We began with a high-level evaluation of how individuals search private steering from Claude and centered on understanding and addressing one particular mannequin failure mode: sycophancy in relationship conversations. That investigation surfaced broader questions:

What is sweet AI steering?

On this submit, we centered on decreasing sycophancy as a longtime failure mode in steering settings, however our work raises broader questions on what good AI steering truly seems to be like. Claude’s Constitution additionally emphasizes, for example, that good steering must also be sincere and protect person autonomy. These ideas are extra nuanced than sycophancy. We’ve begun to watch Claude’s adherence to them in our new system cards and hope to incorporate them in future analysis.

How will we make fashions safer in high-stakes settings?

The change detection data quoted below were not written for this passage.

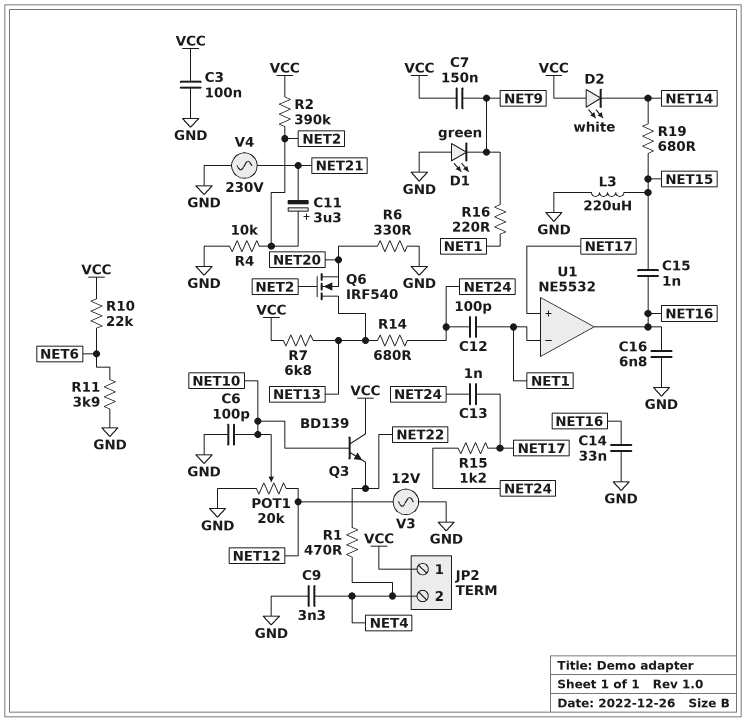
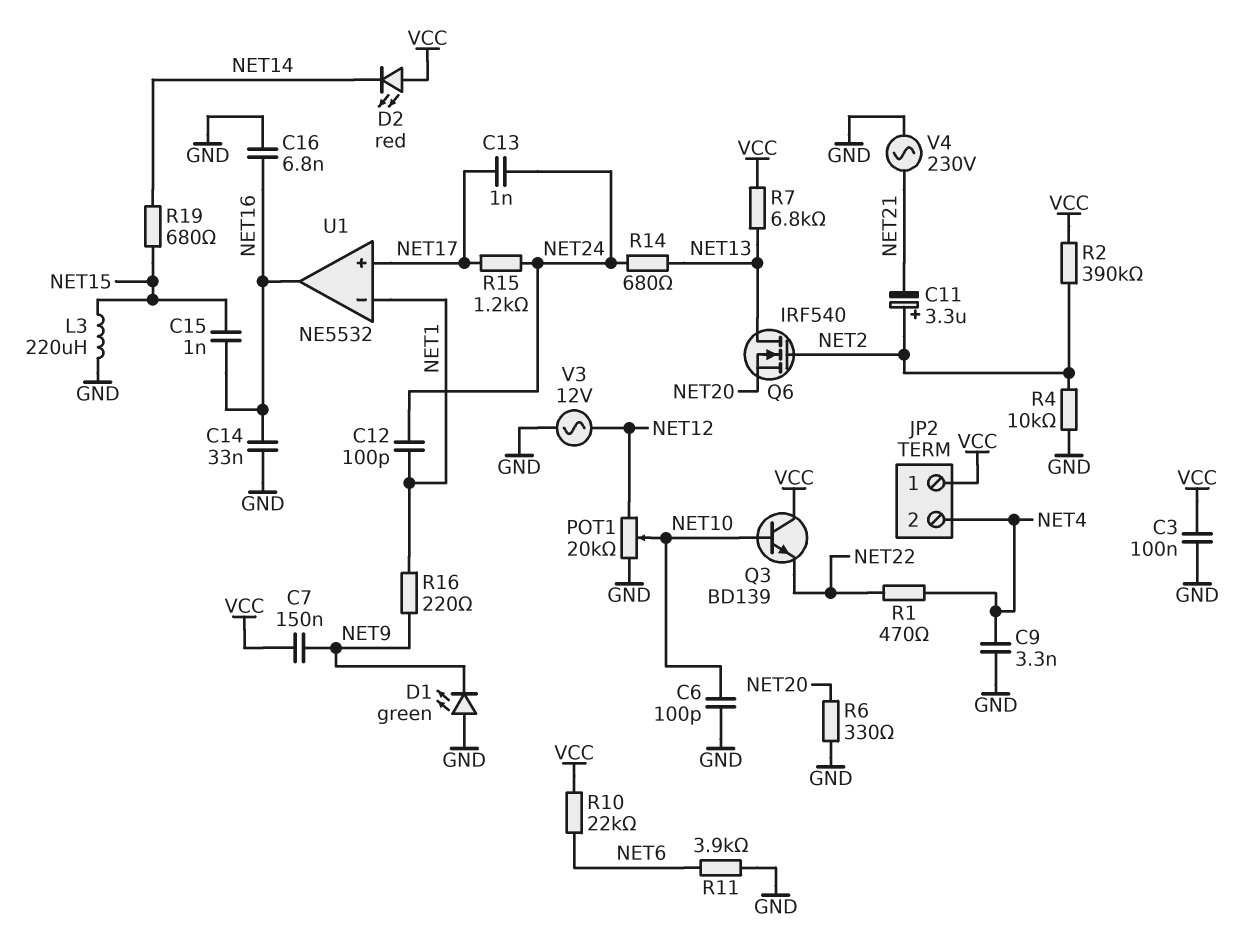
D2: LED white (A VCC, K NET14) -> LED red (A VCC, K NET14)

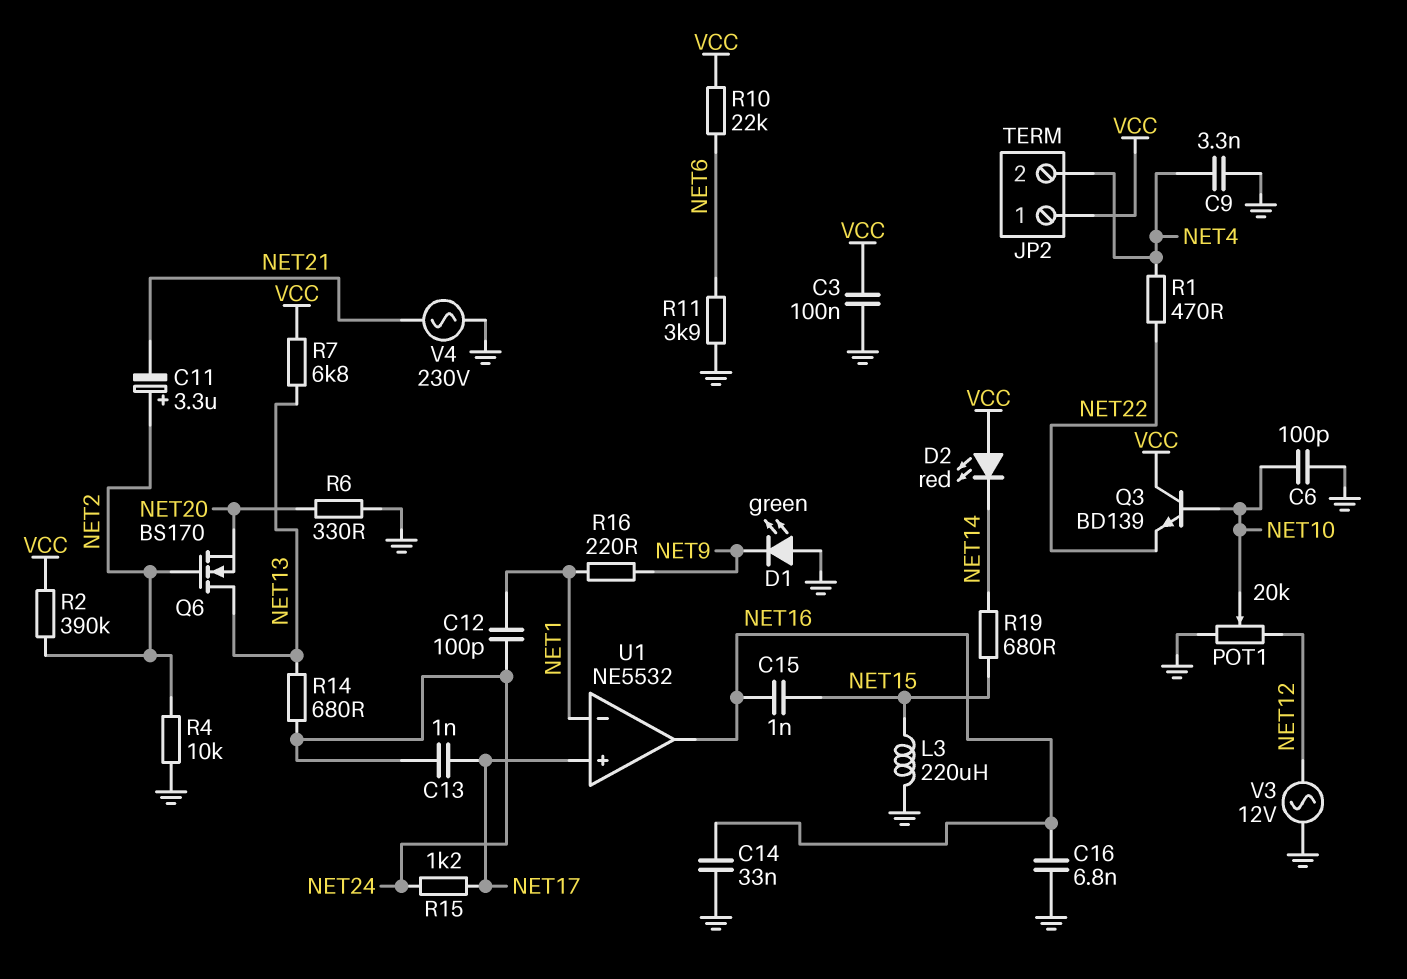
C7: 150nF (NET9, VCC) -> none
Q6: NMOS IRF540 (G NET2, D NET13, S NET20) -> NMOS BS170 (G NET2, D NET13, S NET20)

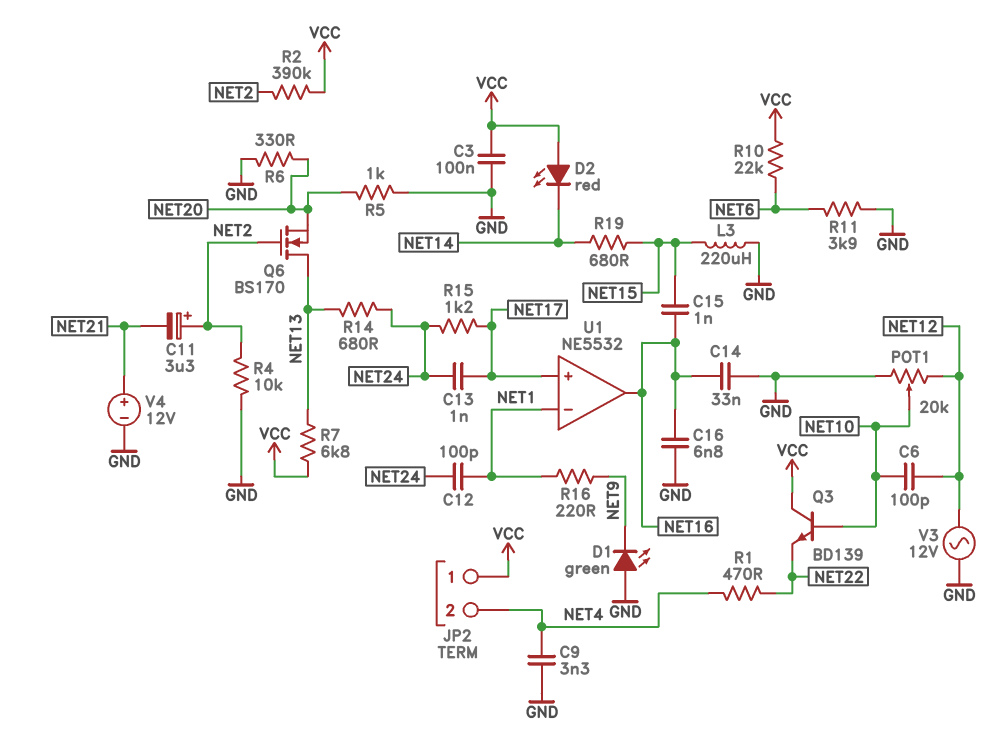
C6: 100pF (GND, NET10) -> 100pF (NET10, NET12)
R5: none -> 1k (GND, NET20)
V4: AC 230V (GND, NET21) -> 12V (plus NET21, minus GND)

A recent UK AI Security Institute study discovered that individuals are very prone to undertake AI steering in each low- and high-stakes eventualities. We discovered many instances of high-stakes questions, significantly in authorized, parenting, well being, and monetary domains. These included conversations about immigration pathways, toddler care directions, treatment dosage, and bank card debt. Claude will not be designed to offer medical steering or skilled care, and in these settings Claude appropriately acknowledges its limits and recommends human steering. Nonetheless, we additionally discover individuals telling Claude they used AI exactly as a result of they may not entry or afford an expert. As a primary step to understanding how you can consider security domain-by-domain, particularly for individuals with no fallback, we plan to create evaluations in these high-stakes domains.

How does AI steering slot in with individuals’s broader data weight loss program?

We discovered that 22% of individuals talked about that they’ve sought out different sources of assist together with household, associates, professionals, or digital sources. What we will not measure from transcripts is the counterfactual: did Claude change anybody’s thoughts, and who would they’ve requested as an alternative? These questions are central to realizing how a lot weight AI steering truly carries in individuals’s selections. To get at real-world outcomes, we expect a promising strategy is to increase our analysis by means of Anthropic Interviewer by following up with individuals after they’ve acquired steering from Claude.

How individuals use AI for private steering and selections is among the most direct methods these programs affect individuals’s on a regular basis lives. Mapping that fastidiously—what individuals ask, what Claude says, and what occurs subsequent—is how we be sure Claude is of long-term profit to everybody who makes use of it.

Limitations

Our evaluation is a primary step to uncovering patterns that drive a standard use of AI fashions. This weblog submit is restricted solely to Claude customers, who usually are not a consultant inhabitants pattern. To protect individuals’s privateness, we relied on automated graders (Claude Sonnet 4.5), which can miscategorize conversations (see Appendix). We iterated on grader prompts and manually verified a small subset of grading outcomes on suggestions knowledge the place customers gave us permission to evaluate the dialog to cut back errors. We noticed how the brand new fashions behaved after coaching, however with no counterfactual we will not make causal claims about how a lot the brand new coaching knowledge particularly contributed to the discount in sycophancy. Moreover, our evaluation is restricted to talk transcripts, which limits our understanding of why individuals search steering from Claude and the way they acted on it after. Observe-up interview research would higher reveal what individuals do after they obtain steering from AI.

Authors

Judy Hanwen Shen, Shan Carter, Richard Dargan, Jessica Gillotte, Kunal Handa, Jerry Hong, Saffron Huang, Kamya Jagadish, Matt Kearney, Ben Levinstein, Ryn Linthicum, Miles McCain, Thomas Millar, Mo Julapalli, Sara Value, Michael Stern, David Saunders, Alex Tamkin, Andrea Vallone, Jack Clark, Sarah Pollack, Jake Eaton, Deep Ganguli, Esin Durmus.

Appendix

Out there here.

Footnotes

On the backside of each response on claude.ai is an choice to ship suggestions by way of a thumbs up or thumbs down button, which shares the dialog with Anthropic.